As it turned out, breaking the fast — which I did with half of a homemade chocolate chip cookie — didn’t undo those 30 days of fasting after all.
In fact, the results were quite astonishing. Not only could I not finish a whole cookie, but for a whole month afterward I could only manage a few bites of sweet treats without becoming overwhelmed with sweetness. Now I needed far less sugar to ease cravings, and what’s more, most of my cravings had subsided substantially. Whereas I used to sit on the sofa thinking of nothing but dessert, it was now a fleeting consideration that I could willingly take or leave.

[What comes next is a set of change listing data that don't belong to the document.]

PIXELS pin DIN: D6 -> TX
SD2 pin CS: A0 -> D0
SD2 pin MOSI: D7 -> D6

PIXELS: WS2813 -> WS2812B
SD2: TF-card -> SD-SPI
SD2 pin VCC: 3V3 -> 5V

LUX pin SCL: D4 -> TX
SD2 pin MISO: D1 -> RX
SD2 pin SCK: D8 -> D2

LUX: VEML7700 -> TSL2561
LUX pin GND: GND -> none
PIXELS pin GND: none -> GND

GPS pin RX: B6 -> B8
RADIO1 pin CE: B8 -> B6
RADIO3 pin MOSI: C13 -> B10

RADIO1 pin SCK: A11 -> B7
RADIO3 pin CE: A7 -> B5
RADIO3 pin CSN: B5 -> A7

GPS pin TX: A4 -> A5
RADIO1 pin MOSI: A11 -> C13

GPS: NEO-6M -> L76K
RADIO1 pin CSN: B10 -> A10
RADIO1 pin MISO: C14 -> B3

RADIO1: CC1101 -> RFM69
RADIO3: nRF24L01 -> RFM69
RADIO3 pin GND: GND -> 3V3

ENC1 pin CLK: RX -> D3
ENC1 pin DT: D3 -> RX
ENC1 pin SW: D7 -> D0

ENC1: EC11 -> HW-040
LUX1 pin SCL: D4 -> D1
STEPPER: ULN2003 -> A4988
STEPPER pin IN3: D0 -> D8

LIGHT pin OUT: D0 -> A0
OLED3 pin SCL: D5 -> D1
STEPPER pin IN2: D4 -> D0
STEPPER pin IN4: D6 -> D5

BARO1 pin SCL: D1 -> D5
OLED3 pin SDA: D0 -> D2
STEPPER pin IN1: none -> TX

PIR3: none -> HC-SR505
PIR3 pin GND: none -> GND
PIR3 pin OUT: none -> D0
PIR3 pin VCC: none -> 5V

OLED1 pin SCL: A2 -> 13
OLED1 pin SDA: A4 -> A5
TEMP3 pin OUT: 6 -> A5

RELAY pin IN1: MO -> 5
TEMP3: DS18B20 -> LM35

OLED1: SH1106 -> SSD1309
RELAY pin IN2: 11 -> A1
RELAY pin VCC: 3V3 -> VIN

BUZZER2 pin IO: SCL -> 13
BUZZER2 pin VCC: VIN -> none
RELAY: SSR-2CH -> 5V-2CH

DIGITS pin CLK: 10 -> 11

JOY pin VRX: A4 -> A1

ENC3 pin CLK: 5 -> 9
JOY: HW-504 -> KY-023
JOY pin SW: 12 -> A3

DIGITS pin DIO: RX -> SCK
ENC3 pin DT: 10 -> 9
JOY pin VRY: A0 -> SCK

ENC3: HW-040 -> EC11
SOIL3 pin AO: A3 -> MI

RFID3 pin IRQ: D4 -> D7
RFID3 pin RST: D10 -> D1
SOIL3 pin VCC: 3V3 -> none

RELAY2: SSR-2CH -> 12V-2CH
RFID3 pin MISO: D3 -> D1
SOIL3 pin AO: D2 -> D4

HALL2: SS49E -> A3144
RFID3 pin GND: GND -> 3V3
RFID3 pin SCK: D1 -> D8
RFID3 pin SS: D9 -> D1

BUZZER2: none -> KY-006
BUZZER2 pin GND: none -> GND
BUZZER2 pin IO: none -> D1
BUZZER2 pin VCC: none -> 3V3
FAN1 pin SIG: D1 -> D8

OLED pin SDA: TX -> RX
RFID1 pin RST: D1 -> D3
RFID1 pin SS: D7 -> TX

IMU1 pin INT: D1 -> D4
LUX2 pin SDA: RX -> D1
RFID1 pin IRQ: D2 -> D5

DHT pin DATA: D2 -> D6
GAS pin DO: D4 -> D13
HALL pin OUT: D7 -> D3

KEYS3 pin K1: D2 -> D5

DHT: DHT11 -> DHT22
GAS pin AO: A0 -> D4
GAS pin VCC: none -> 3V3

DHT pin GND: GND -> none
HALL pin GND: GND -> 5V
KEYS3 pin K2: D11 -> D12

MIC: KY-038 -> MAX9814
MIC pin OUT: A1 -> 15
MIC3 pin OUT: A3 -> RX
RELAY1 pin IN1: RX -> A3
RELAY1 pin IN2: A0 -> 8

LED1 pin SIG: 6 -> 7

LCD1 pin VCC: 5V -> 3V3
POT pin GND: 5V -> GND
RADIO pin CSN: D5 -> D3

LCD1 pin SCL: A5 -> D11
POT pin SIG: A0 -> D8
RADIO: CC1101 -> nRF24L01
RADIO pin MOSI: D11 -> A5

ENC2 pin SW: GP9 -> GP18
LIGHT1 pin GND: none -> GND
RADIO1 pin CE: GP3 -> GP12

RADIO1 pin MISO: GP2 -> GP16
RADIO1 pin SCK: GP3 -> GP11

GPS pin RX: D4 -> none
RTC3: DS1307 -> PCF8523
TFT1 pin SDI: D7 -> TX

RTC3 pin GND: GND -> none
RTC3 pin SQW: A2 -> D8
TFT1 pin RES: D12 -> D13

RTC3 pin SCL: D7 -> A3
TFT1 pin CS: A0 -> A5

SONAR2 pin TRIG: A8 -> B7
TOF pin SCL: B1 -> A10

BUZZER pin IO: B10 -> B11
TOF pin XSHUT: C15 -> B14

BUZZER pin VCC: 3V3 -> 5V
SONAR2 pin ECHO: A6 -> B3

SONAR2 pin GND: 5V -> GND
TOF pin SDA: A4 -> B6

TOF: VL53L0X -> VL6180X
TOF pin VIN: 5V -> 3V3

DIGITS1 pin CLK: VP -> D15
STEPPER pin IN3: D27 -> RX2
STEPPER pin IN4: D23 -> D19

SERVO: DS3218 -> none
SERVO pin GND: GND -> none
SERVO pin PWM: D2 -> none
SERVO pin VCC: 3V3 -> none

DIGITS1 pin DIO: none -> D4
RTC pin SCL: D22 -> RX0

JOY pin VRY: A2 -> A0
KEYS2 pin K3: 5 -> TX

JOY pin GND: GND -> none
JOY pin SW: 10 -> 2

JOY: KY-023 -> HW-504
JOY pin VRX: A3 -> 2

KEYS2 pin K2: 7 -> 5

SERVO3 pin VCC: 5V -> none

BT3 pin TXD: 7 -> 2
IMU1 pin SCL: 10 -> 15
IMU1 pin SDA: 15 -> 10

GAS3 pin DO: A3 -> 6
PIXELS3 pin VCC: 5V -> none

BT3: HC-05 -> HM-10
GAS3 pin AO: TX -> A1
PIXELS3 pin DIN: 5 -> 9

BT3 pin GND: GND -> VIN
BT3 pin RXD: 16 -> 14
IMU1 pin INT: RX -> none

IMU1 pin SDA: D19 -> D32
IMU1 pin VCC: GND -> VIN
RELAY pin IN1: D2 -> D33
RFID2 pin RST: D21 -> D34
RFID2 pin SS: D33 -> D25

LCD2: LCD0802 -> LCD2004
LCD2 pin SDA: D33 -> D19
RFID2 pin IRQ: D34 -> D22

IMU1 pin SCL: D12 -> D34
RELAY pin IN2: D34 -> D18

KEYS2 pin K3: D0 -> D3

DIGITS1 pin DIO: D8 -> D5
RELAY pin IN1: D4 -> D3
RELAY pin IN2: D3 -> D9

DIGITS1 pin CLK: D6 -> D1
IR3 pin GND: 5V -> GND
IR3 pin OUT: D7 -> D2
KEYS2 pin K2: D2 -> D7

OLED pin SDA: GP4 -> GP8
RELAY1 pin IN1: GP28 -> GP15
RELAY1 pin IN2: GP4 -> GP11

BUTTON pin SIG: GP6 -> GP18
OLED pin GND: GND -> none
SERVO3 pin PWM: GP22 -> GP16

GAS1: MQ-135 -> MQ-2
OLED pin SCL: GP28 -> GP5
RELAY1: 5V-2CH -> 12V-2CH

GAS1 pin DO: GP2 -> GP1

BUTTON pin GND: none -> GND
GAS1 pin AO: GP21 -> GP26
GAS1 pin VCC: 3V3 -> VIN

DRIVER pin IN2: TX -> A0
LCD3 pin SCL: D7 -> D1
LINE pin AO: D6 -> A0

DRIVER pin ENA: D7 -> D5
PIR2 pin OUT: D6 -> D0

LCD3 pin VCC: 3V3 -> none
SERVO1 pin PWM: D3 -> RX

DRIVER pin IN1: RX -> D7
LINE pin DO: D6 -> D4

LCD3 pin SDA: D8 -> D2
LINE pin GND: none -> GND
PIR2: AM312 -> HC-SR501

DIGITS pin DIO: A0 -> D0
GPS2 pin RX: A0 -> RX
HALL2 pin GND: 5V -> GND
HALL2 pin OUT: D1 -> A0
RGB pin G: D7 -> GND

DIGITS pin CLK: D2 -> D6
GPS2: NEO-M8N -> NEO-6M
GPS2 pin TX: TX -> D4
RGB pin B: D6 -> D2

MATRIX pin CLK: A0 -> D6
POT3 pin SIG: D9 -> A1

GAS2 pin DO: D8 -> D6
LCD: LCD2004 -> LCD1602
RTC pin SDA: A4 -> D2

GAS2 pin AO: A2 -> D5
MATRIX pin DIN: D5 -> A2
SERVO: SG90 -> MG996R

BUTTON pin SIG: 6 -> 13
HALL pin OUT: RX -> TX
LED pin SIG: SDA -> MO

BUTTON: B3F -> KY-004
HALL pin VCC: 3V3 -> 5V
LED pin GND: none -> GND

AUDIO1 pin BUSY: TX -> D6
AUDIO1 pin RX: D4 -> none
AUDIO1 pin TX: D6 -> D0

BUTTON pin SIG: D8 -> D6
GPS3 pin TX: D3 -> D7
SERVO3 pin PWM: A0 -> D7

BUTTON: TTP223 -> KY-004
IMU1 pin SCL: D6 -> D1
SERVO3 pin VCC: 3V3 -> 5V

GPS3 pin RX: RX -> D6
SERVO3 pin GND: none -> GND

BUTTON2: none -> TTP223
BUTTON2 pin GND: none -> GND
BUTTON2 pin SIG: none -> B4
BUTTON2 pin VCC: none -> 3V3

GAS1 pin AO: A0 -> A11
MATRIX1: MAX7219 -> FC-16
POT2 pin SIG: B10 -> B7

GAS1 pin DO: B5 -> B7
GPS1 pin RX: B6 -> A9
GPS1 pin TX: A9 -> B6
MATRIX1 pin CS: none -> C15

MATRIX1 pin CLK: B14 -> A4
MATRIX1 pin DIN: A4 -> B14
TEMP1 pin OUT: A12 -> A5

Most people will return to eating sugar after the fast is complete. I did. But if you feel great and decide to keep it going for another month, year, or even a lifetime, all the better!
Even if your sugar fast lasts only a month, consider continuing to limit your intake. This will be far easier to do than it was before you started, and you’ll be more aware of where sneaky sugar is hiding in store-bought foods and ingredients. You’ll feel more in control of your diet and cravings and more capable of abstaining.
To be sure, I saw benefits to my diet far longer than a few weeks post-experiment. Years after that first 30-day sugar fast, I still have not returned to drinking orange juice in the morning or sweetening my coffee. Only unsweetened almond milk goes in my cart these days, and I often opt to make my own snack bars and protein bars instead of purchasing sugar-loaded varieties from the grocery store. I’m also much more conscious of labels: if sugar is one of the first four ingredients (and it’s not cookies), I don’t buy it.
Reset Your Sugar Cravings
To hit reset on sugar cravings and jumpstart a healthier program of eating, consider this your prescription:
- Cut out all added sugar for 30 days
- Replace sugary foods with naturally sweet whole foods
- Plan meals in advance
- Be prepared with unsweetened snacks
Your body will thank you with the energy, longevity, and health that are rarely attainable from a sugar-loaded diet.
Ultimately, this fast is about whole body health—and the ability to enjoy the sweeter things in life more acutely with a reset tolerance and a new outlook on indulgence.